05 agosto 2018h. 21.40
ArtCity / Museo Archeologico dell’Agro Falisco, Civita Castellana (VT)

Il colore si fa spazio

Alphabet: progetto di scrittura per una danza possibile
Nanou - Il colore si fa spazio
© Daniele Casadio

Il colore si fa spazio per ArtCity nella splendida cornice del Museo Archeologico dell’Agro Falisco di Civita Castellana (VT). Una installazione coreografica che aprirà le porte per essere attraversata.
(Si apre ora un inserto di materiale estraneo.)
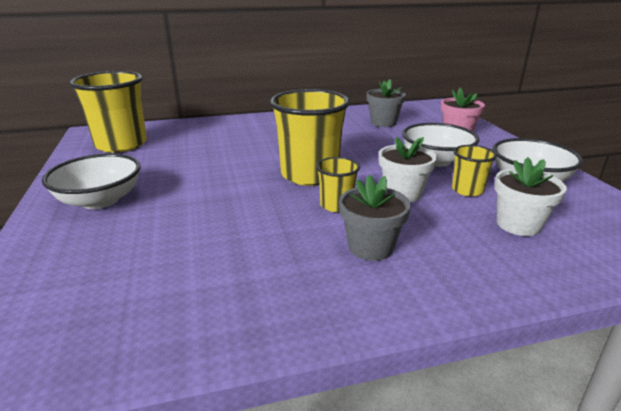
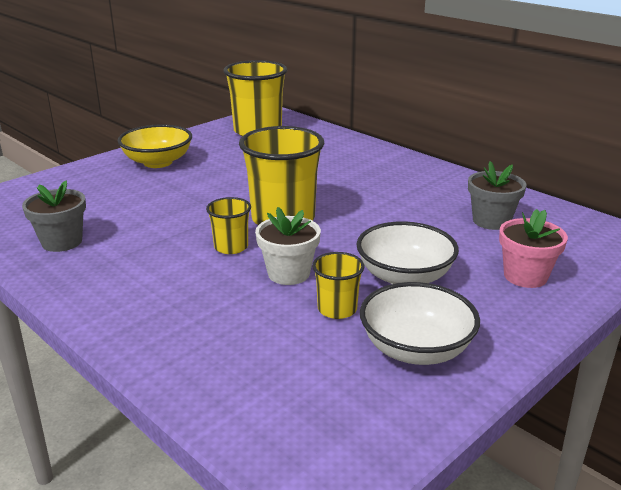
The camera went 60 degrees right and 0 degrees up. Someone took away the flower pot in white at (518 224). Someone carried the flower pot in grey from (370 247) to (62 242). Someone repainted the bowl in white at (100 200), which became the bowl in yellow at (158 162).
progetto: gruppo nanou + Daniele Torcellini

coreografie: Marco Valerio Amico, Rhuena Bracci
con: Carolina Amoretti, Sissj Bassani, Rhuena Bracci, Marco Maretti e ospiti
suoni: Roberto Rettura
luci: Marco Valerio Amico + Daniele Torcellini
colori: Daniele Torcellini

prodotto da: Nanou Ass. Cult.
co-prodotto da: Città di Ebla
con il sostegno di: Cantieri Danza, E-production
con il contributo di: MIBACT, Regione Emilia-Romagna, Comune di Ravenna, Fondo per la danza d’autore della Regione Emilia Romagna 2017/2018

Il colore si fa spazio è uno spazio abitato in cui lo spettatore viene invitato ad entrare e a contemplare. Lo spettatore non sarà condotto. Lo spazio stesso è la via designata ma al contempo è lo sguardo che guida il singolo alla scelta di cosa guardare, per quanto tempo, fino a dove inoltrarsi.
Il colore si fa spazio non ha inizio e non ha fine. E’ un tempo di entrata e di uscita da uno spazio. Durante l’evento lo spettatore può entrare e uscire a piacimento.

Il colore si fa spazio è un percorso coreografico che trova nell’astratto la drammaticità del colore. La compagnia di danza contemporanea gruppo nanou, affiancata da Daniele Torcellini (docente di cromatologia per le Accademie di belle arti di Genova e Verona), affronta luce e colore come strumenti per articolare uno spazio tridimensionale entro cui collocare l’attività performativa. Luci, colori e corpi che cambiano nel tempo determinano uno spazio instabile.

Il dispositivo scenico e dei costumi, per mezzo di materiali fortemente connotati cromaticamente, illuminati da luci Led RGB cangianti, enfatizza l’instabilità percettiva perché sia i danzatori, sia il pubblico coinvolto, perdano il senso del confine tra ciò che è e ciò che appare. Le dinamiche relazionali tra luce, colore, spazio e corpi si pongono in un continuo processo di definizione, alterazione, perdita e ricostruzione di assetti, entro un paradigma di instabilità permanente per la affermazione di un continuo spaesamento.